Maryland Sea Grant seeks to hire a Legal Fellow and a Graduate Assistant. More details.
OBJECTIVES : To establish the structure of an ecological/economic model of the Chesapeake Bay that employs a general equilibrium ecosystem model (GEEM) coupled with a computable general equilibrium (CGE) economic model. The proposed work will indicate the feasibility of turning this structure into a working model suitable for Ecosystem Based Fishery Management (EBFM). The primary goals of this proposal tie directly to the first and third objectives listed in the original request for proposals. The project will also assess how CGE models could be integrated with existing ecosystems models being used in the Chesapeake Bay, tying in to the second objective. Completion of this report and data assessment will allow Maryland Sea Grant to assemble both the GEEM and CGE.

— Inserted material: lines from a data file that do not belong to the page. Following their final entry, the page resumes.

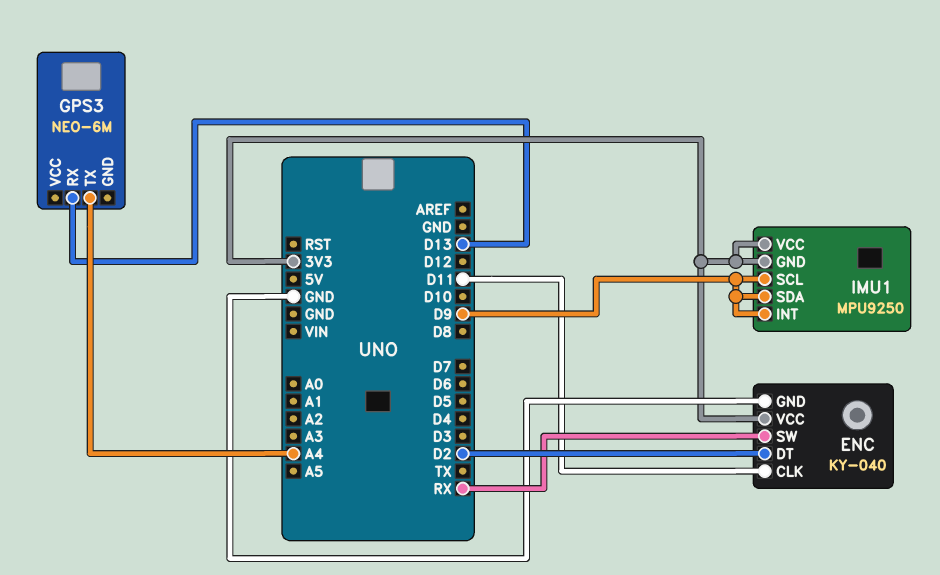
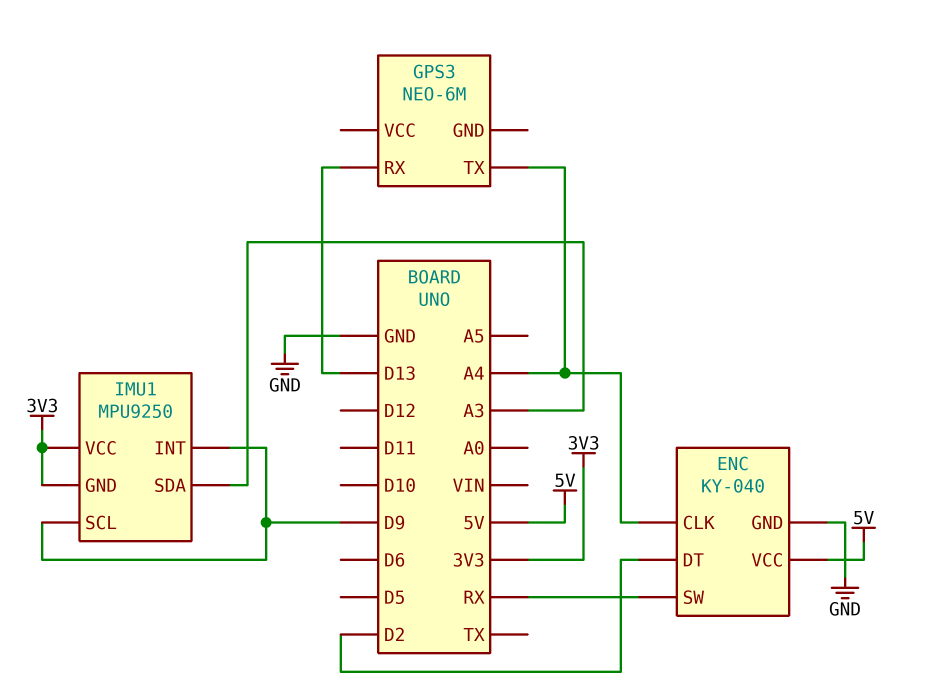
ENC pin CLK: D11 -> A4
ENC pin VCC: 3V3 -> 5V
IMU1 pin SDA: D9 -> A3

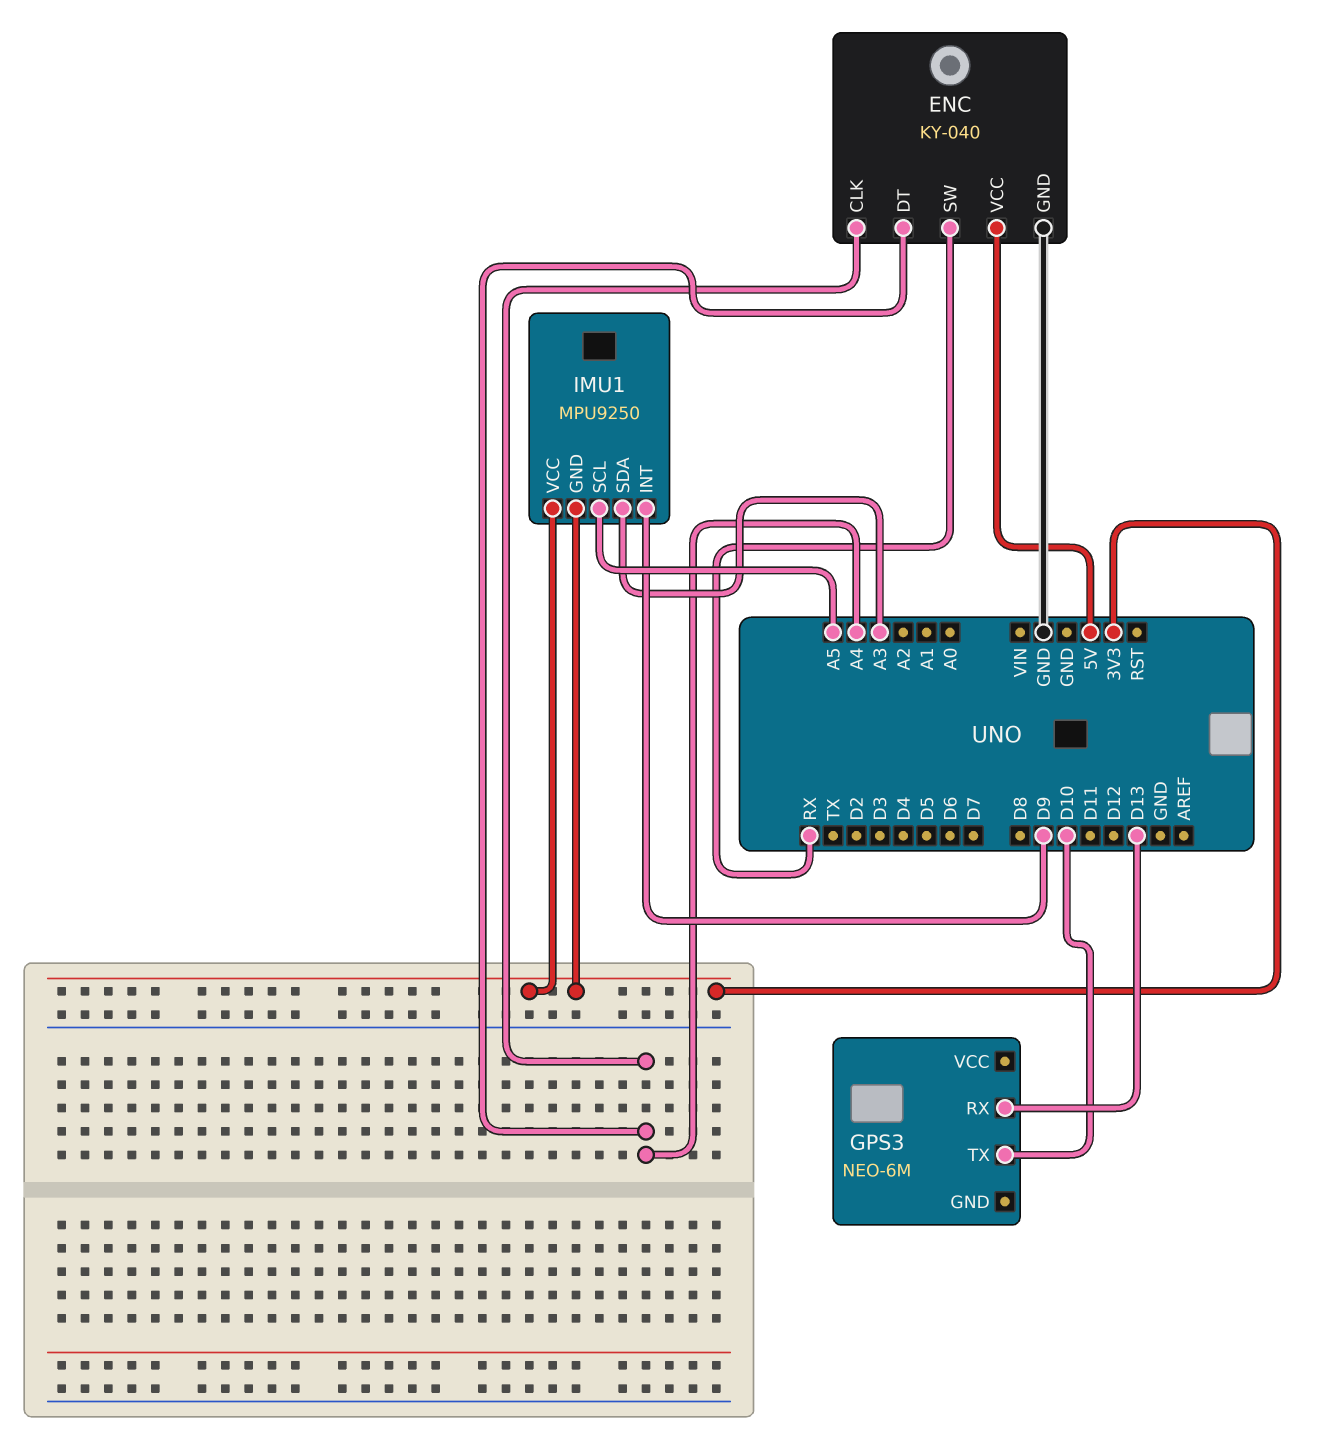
ENC pin DT: D2 -> A4
GPS3 pin TX: A4 -> D10
IMU1 pin SCL: D9 -> A5

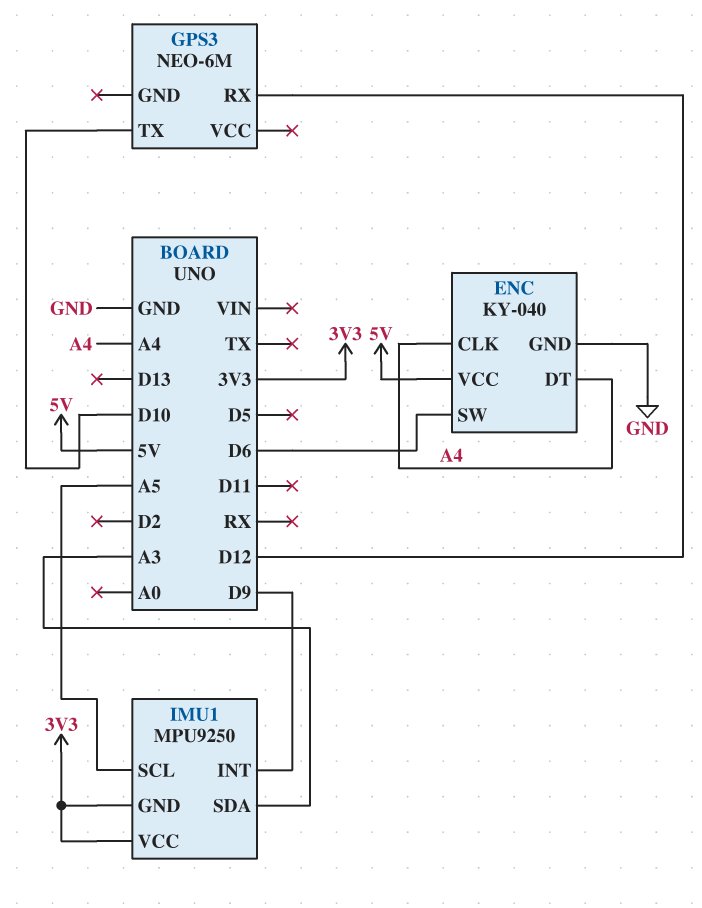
ENC pin SW: RX -> D6
GPS3 pin RX: D13 -> D12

METHODOLOGY: The project will be divided into four parts: I) building a GEEM, II) building a CGE model, III) integrating GEEM and a CGE, and IV) comparisons to existing integrated economic/ecological modeling. In the first part a food web will be constructed for the Bay built on existing work, and the data needed to implement the food web in GEEM will be indicated. The second part will indicate the geographic region to be included in the CGE, and again data needs will be indicated. The third part will show how GEEM and CGE would be integrated. The fourth part will begin a literature search on the relevant existing models. John Tschirhart and David Finnoff will bring their considerable experience to bear on the GEEM and CGE. Additionally, Brad Gentner will bring his publication and practical experience building custom economic impact models for fisheries to bear on developing the CGE road map.
RATIONALE: This project directly addresses two of the objectives identified in the request for proposals. Many view CGE models as the perfect component that can be added to any ecosystem model to quantify human dimensions. Because they are built using federally collected state level economic data, they are very flexible and can be easily updated annually. The outputs from CGE models include changes in overall economic value and distributional metrics such as income and jobs. These flows represent a big step forward from input/output models as CGE models capture adaptive human behavior. Additionally, GEEMs represent a novel way of modeling ecosystems that dovetail extremely well with CGE models. They also represent a step forward from less adaptive ecosystem models currently in use. Combined, this project represents an opportunity to examine the feasibility of a suite of models that will allow policy changes to be analyzed in a forward thinking, adaptive and consistent way.
This section describes how this project has advanced scientific knowledge and made a difference in the lives of coastal residents, communities, and environments. Maryland Sea Grant has reported these details to the National Oceanic and Atmospheric Administration (NOAA), one of our funding sponsors.
SUMMARY: This project demonstrated that coupled ecosystem and economic models have the potential for providing sophisticated assessments of the effects of alternative fisheries management policies.
RELEVANCE: Traditional fisheries management largely regulates harvests by setting limits on catch sizes and quantities. Because such limits do not account for the impacts on food web and predator-prey interactions, natural resource agencies have been moving towards Ecosystem Based Fishery Management (EBFM), which aims to account for the effects of policy on harvests, habitat, and water quality. However, EBFM does not consider the economic impacts of fisheries management in policy, for example, on employment, income, and business profits. The ability to couple ecosystem models with economic models could provide decision makers with sophisticated tools for assessing trade-offs of alternative fisheries management policies.
RESPONSE: Scientists from the University of Wyoming and the Bradner Consulting Group Inc. studied the feasibility of combining an ecological model with an economic model for Ecosystem Based Fishery Management, both based on data from the Chesapeake Bay.
RESULTS: The research team demonstrated that by coupling economic and ecological models, decision makers will have the ability to assess tradeoffs between alternative fisheries and habitat policies in a way that captures both direct and indirect consequences throughout the regional economy.
The researchers presented the results of this study to the Chesapeake Bay Program's Sustainable Fisheries Goal Implementation Team, composed of state fisheries managers and a diverse group of scientists. Discussion of the presentation indicated that other fisheries and ecosystem models currently available or being used in Chesapeake Bay decision making could be coupled to the research team’s economic model.
The research team showed that fishery management decisions based on a single species modeling approach can differ significantly from decisions based on coupled models. The team encouraged further development of these types of models for Chesapeake Bay management.